Ironically, Wikipedia’s entry for ethnic cleansing begins with a warning: “Not to be confused with genocide.” It begins its definition thus: “Ethnic cleansing is a purposeful policy designed by one ethnic or religious group to remove by violent and terror-inspiring means the civilian population of another ethnic or religious group from certain geographic areas.”

In Wikipedia, Genocide is defined as “the deliberate and systematic destruction, in whole or in part, of an ethnic, racial, religious, or national group…”

The only real difference in these definitions is ‘certain geographic areas’. As if it mattered to the dead men, raped women, traumatised children and desecrated property – or to humanity’s sense of decency.

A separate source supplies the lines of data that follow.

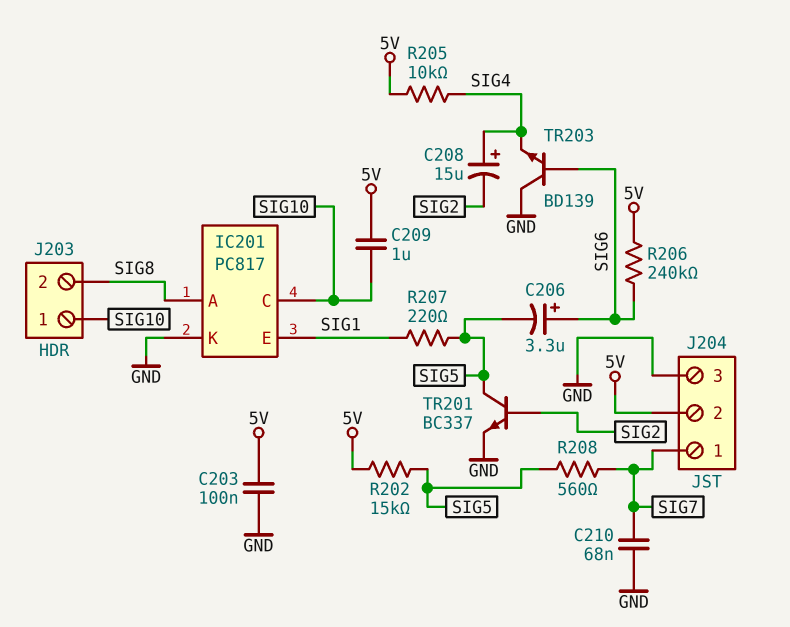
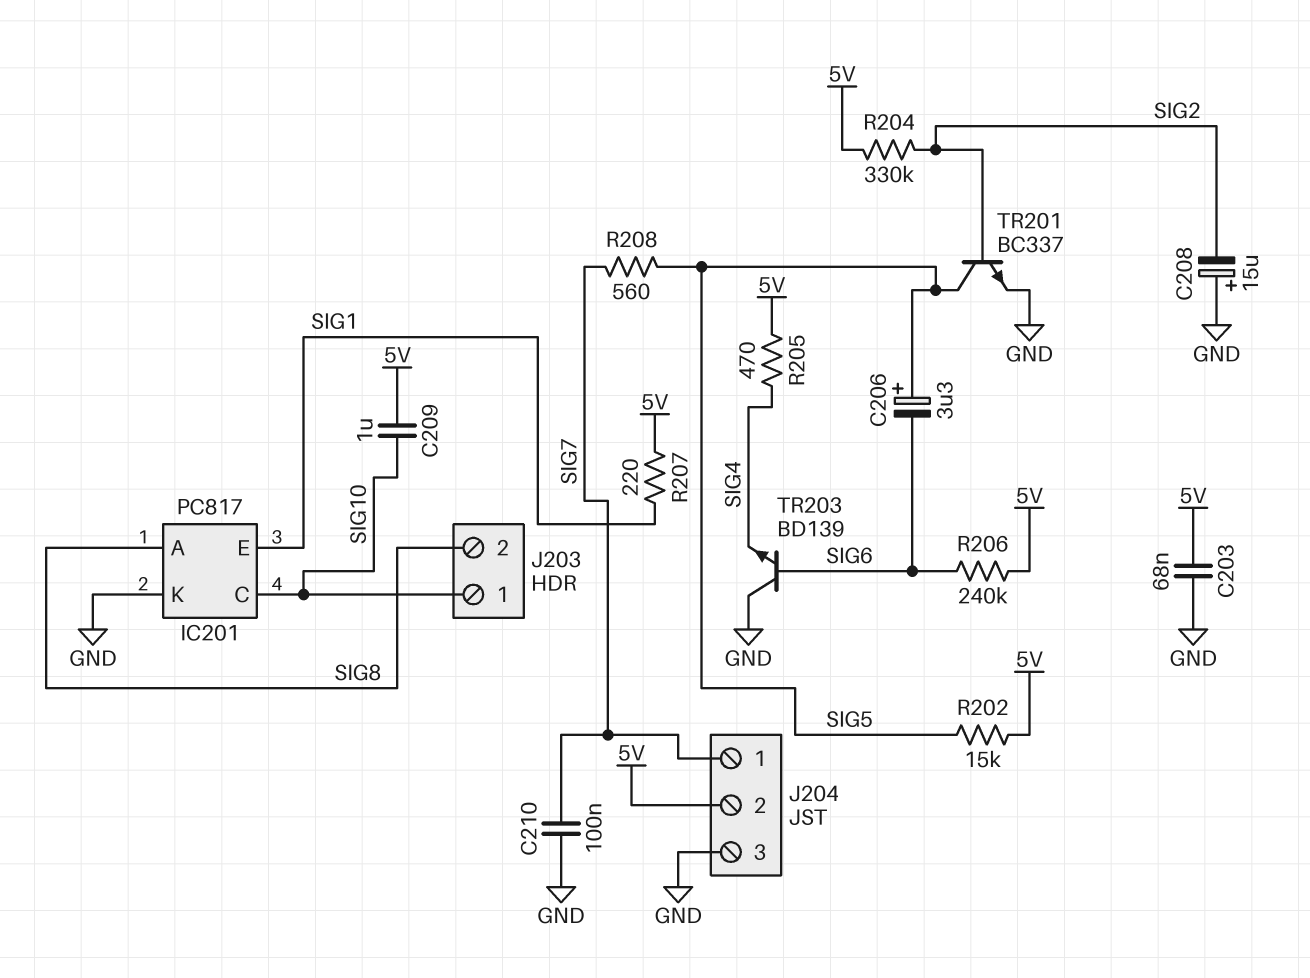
C203: 100nF (5V, GND) -> 68nF (5V, GND)
C206: 3.3uF (plus SIG6, minus SIG5) -> 3.3uF (plus SIG5, minus SIG6)
C208: 15uF (plus SIG4, minus SIG2) -> 15uF (plus GND, minus SIG2)
C210: 68nF (GND, SIG7) -> 100nF (GND, SIG7)
R204: none -> 330k (5V, SIG2)
R205: 10k (5V, SIG4) -> 470 (5V, SIG4)
R207: 220 (SIG1, SIG5) -> 220 (5V, SIG1)

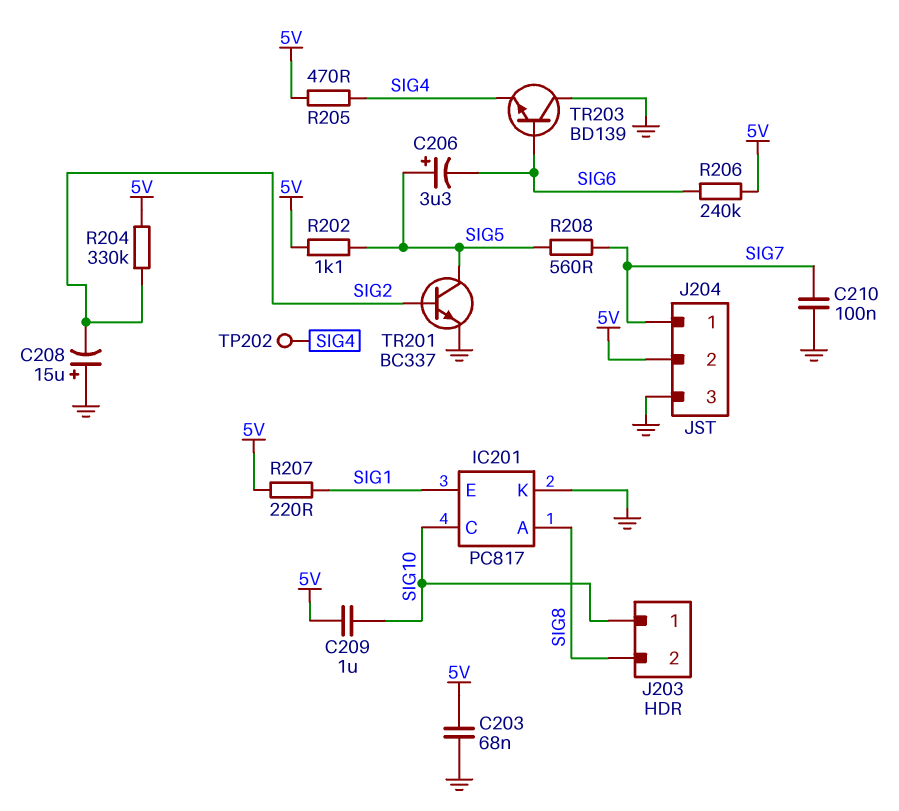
R202: 15k (5V, SIG5) -> 1.1k (5V, SIG5)
TP202: none -> test point (SIG4)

The hateful intent is rebirthed as ‘cleansing’, a word that implies something positive, while hiding something brutally negative. You could say, in today’s political vernacular, the phrase is spin, where spin is the new lie.

The phrase ‘ethnic cleansing’ gained momentum in the early 1990s in the international media, but it wasn’t new. It has an odious history:

{As early as 1914, a Carnegie Endowment report on the Balkan Wars points out that village-burning and ethnic cleansing had traditionally accompanied Balkan wars, regardless of the ethnic group in power. However, the term “cleanse” was probably used first by Vuk Karadžić, to describe what happened to the Turks in Belgrade when the city was captured by the Karadjordje’s forces in 1806. Konstantin Nenadović wrote, in his biography of the famous Serbian leader published in 1883, that after the fighting, “the Serbs, in their bitterness (after 500 years of Turkish occupation), slit the throats of the Turks everywhere they found them, sparing neither the wounded, nor the women, nor the Turkish children”.

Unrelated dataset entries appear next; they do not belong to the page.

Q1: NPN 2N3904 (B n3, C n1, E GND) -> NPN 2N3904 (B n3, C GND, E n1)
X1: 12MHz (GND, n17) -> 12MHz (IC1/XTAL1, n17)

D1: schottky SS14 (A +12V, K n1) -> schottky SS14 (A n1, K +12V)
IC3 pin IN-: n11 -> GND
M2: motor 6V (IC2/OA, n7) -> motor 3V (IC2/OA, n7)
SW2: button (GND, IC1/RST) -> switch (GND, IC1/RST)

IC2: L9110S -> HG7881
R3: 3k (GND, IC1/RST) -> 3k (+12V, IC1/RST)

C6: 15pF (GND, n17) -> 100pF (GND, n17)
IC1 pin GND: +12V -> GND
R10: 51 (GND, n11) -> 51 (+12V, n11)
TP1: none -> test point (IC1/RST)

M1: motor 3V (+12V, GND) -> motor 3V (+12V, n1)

On the 16th of May 1941, a commander in the Croatian extremist Ustaše faction, Viktor Gutić, said: “Every Croat who today solicits for our enemies not only is not a good Croat, but also an opponent and disrupter of the prearranged, well-calculated plan for cleansing [čišćenje] our Croatia of unwanted elements.

The Russian term “cleansing of borders” (ochistka granits – очистка границ), was used in Soviet Union documents of the early 1930s to describe the forced resettlement of Polish people from the 22 km border zone in the Byelorussian SSR and Ukrainian SSR.

Most notoriously, the Nazi administration in Germany under Adolf Hitler applied a similar term to their systematic replacement of the Jewish people. When an area under Nazi control had its entire Jewish population removed, by driving the population out, by deportation to Concentration Camps and/or murder, that area was declared judenrein (lit. “Jew Clean”): “cleansed of Jews” (cf. racial hygiene). } [1]

PRO-LIFE

A different kind of spin inhabits the language of the abortion debate.  The anti-abortion lobby jumped on the Newspeak bandwagon with ‘pro-life’ as the term to describe its stance. The phrase is unassailable. Who is not? The value of this phrase is that it bypasses the negative sounding ‘anti-abortion’ label and turns the negative into a positive – just like the phrase ‘ethnic cleansing’ sends a positive message for a negative act.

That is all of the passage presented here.